The Mendel Art Gallery grew out of the Saskatoon Art Centre, which opened in 1944 in the Standard Trust Building and moved several times, the last time in 1963 to a back room on Fourth Avenue North. It was endowed by Frederick "Fred" Salomon Mendel, a refugee from Nazism who founded Intercontinental Packers (now Mitchell's Gourmet Foods, a unit of Maple Leaf Foods) and announced in 1960 that in celebration of his 20th anniversary in Saskatoon, he would give the city money to establish a public art museum. His gift was matched by the Province of Saskatchewan. In 1965 he also donated 15 works by the Group of Seven which became the nucleus of the permanent collection. The modernist building, which opened on October 16, 1964, was designed by the Winnipeg architectural firm Blankstein, Coop, Gillmor and Hanna of Winnipeg (now numberTEN architectural group), led by partner-in-charge Al Hanna and design architect Doug Gillmor, who won the design contest. The Civic Conservatory was built as part of the same project, at the suggestion of the then mayor, S. L. Buckwold. The building was extended in 1975.

On September 18, 2006, the gallery suffered smoke and water damage from an early morning fire in the loading dock area. It reopened nine weeks later with increased focus on national and international art.

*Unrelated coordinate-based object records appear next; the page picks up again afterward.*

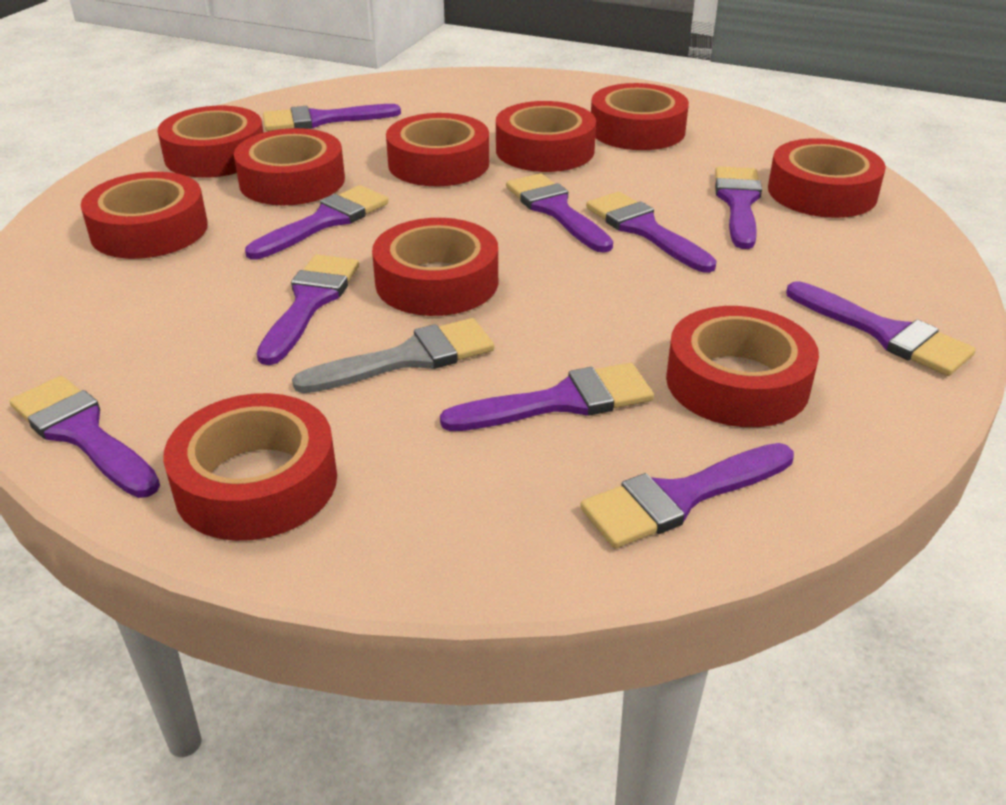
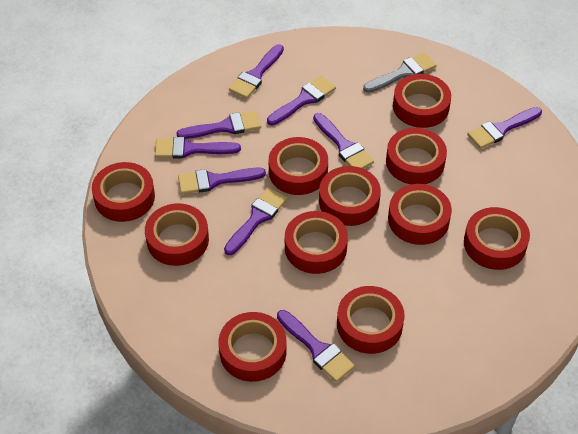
purple brush: 10 -> 9
red tape: 10 -> 11

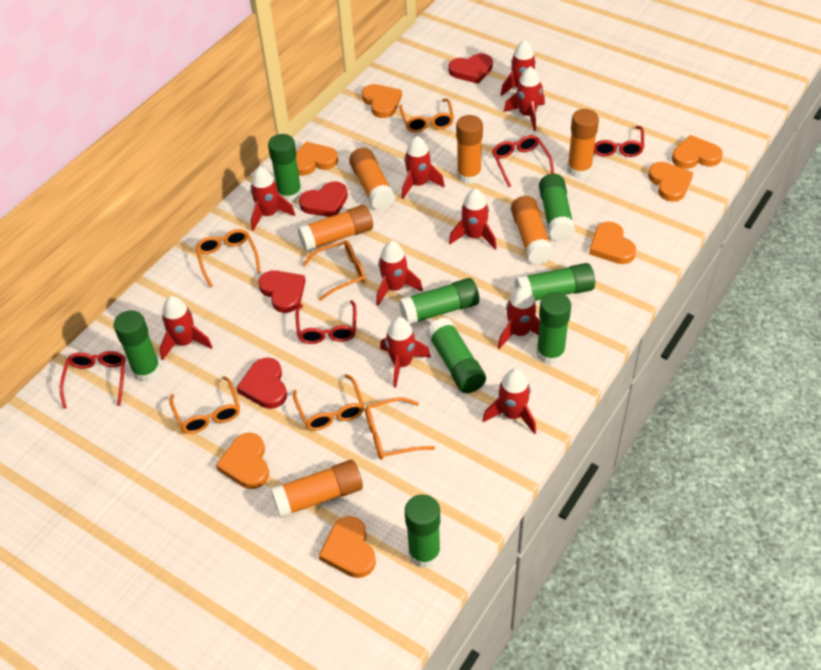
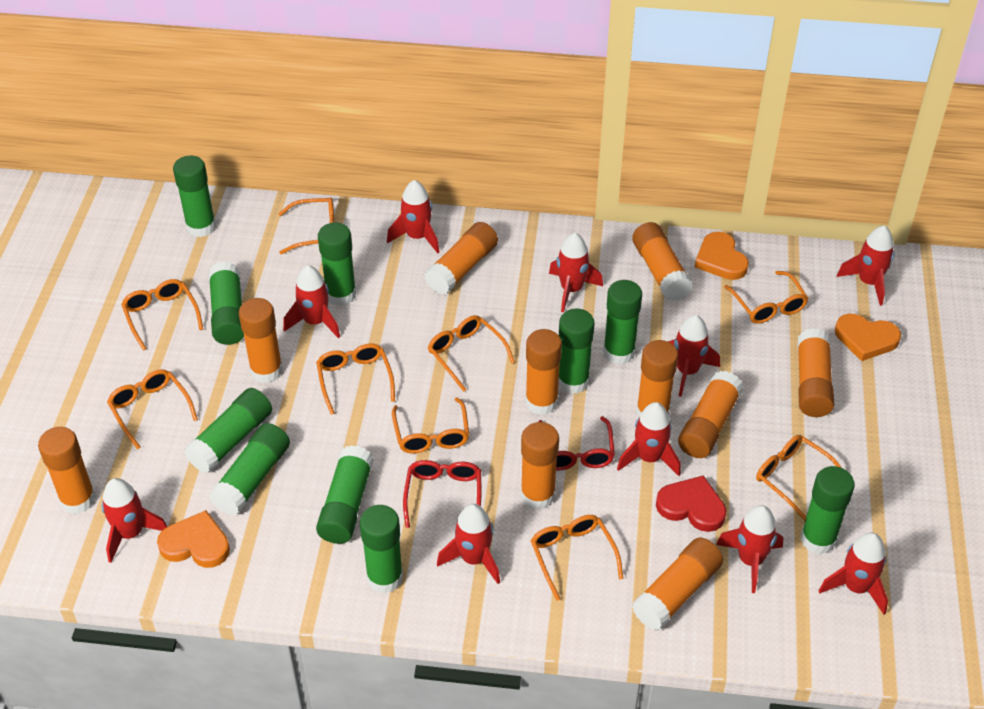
green glue stick: 8 -> 10
orange glasses: 6 -> 9
orange glue stick: 6 -> 10
orange heart: 7 -> 3
red glasses: 4 -> 2
red heart: 4 -> 1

In 2009, the Board of Trustees of the Mendel Art Gallery decided to replace the building, which had come to be too small and needed expensive upgrades, with a larger facility on a different site. A new gallery, associated with the Remai Arts Centre, was opened at River Landing, in south downtown Saskatoon, named the Remai Modern Art Gallery of Saskatchewan for the Frank and Ellen Remai Foundation, the major donors. The design, by Kuwabara Payne McKenna Blumberg Architects and Smith Carter Architects and Engineers, won the 2011 Canadian Architect Award of Excellence. The opening date was originally to be 2015 but was later postponed to 2017. The decision to close the Mendel Gallery and replace it, which superseded earlier plans for expansion, was controversial. Former mayor Henry Dayday called for a plebiscite on the new gallery, and made it part of his short-lived bid for re-election in 2012.

The gallery closed its doors on June 7, 2015, to begin the transition to the Remai Modern. The City of Saskatoon approved plans for the Children's Discovery Museum to move into the Mendel Art Gallery Building after the new art gallery opens. In early 2019 the Children's Discovery Museum was rebranded as the Nutrien Wonderhub and opened in the old gallery's space in June 2019.